New Zealand’s online casino market will open in 2027, with only 15 licences and tight compliance rules

New Zealand has finally put a domestic online casino regime on the books, but it is choosing a slow rollout and a tightly controlled market structure rather than speed. For PSPs, acquirers and high-risk operators, the key point is simple: this is a licence-limited framework with heavy tax, AML and marketing constraints, so access will be expensive and competitive before it is even open.

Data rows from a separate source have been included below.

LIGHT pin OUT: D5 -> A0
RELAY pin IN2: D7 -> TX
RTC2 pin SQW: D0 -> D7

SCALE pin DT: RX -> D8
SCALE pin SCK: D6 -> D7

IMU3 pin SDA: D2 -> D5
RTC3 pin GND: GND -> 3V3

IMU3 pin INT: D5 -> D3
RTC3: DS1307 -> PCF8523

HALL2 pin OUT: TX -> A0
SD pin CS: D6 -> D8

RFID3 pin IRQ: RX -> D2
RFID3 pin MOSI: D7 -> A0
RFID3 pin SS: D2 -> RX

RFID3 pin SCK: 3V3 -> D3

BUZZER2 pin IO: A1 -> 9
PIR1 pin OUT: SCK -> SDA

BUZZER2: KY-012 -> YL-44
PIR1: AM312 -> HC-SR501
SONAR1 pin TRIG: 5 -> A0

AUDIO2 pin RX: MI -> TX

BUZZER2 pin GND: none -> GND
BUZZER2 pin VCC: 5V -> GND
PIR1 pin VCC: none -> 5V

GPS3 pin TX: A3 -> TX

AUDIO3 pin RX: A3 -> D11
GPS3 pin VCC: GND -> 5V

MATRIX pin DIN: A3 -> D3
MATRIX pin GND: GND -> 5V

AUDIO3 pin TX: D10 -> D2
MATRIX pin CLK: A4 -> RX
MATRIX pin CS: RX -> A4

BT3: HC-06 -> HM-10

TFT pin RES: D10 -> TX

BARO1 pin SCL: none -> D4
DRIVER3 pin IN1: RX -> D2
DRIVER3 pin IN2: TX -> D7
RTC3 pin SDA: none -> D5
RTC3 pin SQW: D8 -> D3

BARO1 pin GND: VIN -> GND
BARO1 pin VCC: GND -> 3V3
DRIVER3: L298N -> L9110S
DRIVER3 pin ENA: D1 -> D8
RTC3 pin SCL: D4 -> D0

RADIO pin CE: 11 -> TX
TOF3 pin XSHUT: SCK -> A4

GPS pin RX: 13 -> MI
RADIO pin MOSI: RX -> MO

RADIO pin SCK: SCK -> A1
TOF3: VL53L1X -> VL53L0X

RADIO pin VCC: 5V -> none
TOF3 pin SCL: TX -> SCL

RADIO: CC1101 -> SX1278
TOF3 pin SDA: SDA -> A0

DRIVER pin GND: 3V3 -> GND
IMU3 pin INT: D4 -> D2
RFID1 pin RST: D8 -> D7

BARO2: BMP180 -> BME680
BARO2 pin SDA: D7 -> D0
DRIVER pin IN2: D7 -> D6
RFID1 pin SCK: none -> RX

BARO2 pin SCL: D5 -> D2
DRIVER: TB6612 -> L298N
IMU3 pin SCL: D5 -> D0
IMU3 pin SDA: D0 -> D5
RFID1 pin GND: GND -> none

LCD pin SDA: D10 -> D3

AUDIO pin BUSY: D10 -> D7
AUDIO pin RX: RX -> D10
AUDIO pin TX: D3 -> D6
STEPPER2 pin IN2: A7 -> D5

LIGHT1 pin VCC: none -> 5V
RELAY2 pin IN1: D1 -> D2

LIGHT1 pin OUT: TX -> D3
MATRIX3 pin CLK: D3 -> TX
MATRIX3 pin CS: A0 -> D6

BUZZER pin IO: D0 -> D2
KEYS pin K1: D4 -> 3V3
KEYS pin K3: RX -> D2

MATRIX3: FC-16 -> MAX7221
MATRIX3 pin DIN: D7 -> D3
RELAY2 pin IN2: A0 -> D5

  1. With the Online Casino Gambling Act 2026 now in force, New Zealand has established a framework for regulating online casino gambling. The market will not become fully operational until 2027, despite the legislation receiving royal assent in May. That pushed the launch back more than a year from an initial target of June this year.
  2. The regime is built around control, not scale. Only 15 licences will be available, no operator may hold more than three licences, and each licence is tied to a single brand or platform. Race and sports betting are not part of the new regime and remain a monopoly for TAB New Zealand.
  3. According to Jarrod True, director of True Legal, the biggest shift is the move from an unregulated offshore market to a “tightly controlled, licence-limited regime” under the new Act. In practice, that means operators entering New Zealand will be competing for a very small number of seats at the table.
  4. Marketing rules are also strict. Affiliate and influencer advertising are banned, along with many forms of promotional messaging. For operators used to buying traffic through affiliates, that removes one of the usual acquisition channels from day one.
  5. The compliance stack is heavy: gambling duty will rise from 12% to 16%, on top of 15% GST, a 1.24% problem gambling levy and a 3.5% licensing fee. Applicants must also meet extensive anti-money laundering controls, consumer protection and harm minimisation requirements.

The point of the model is fairly clear: New Zealand is not opening a wide door to online casino operators; it is installing a narrow one with a security guard, a tax bill and a long checklist. For PSPs and acquiring partners, that usually means a smaller addressable market, higher diligence requirements and a licence process where not everyone who wants in will get in.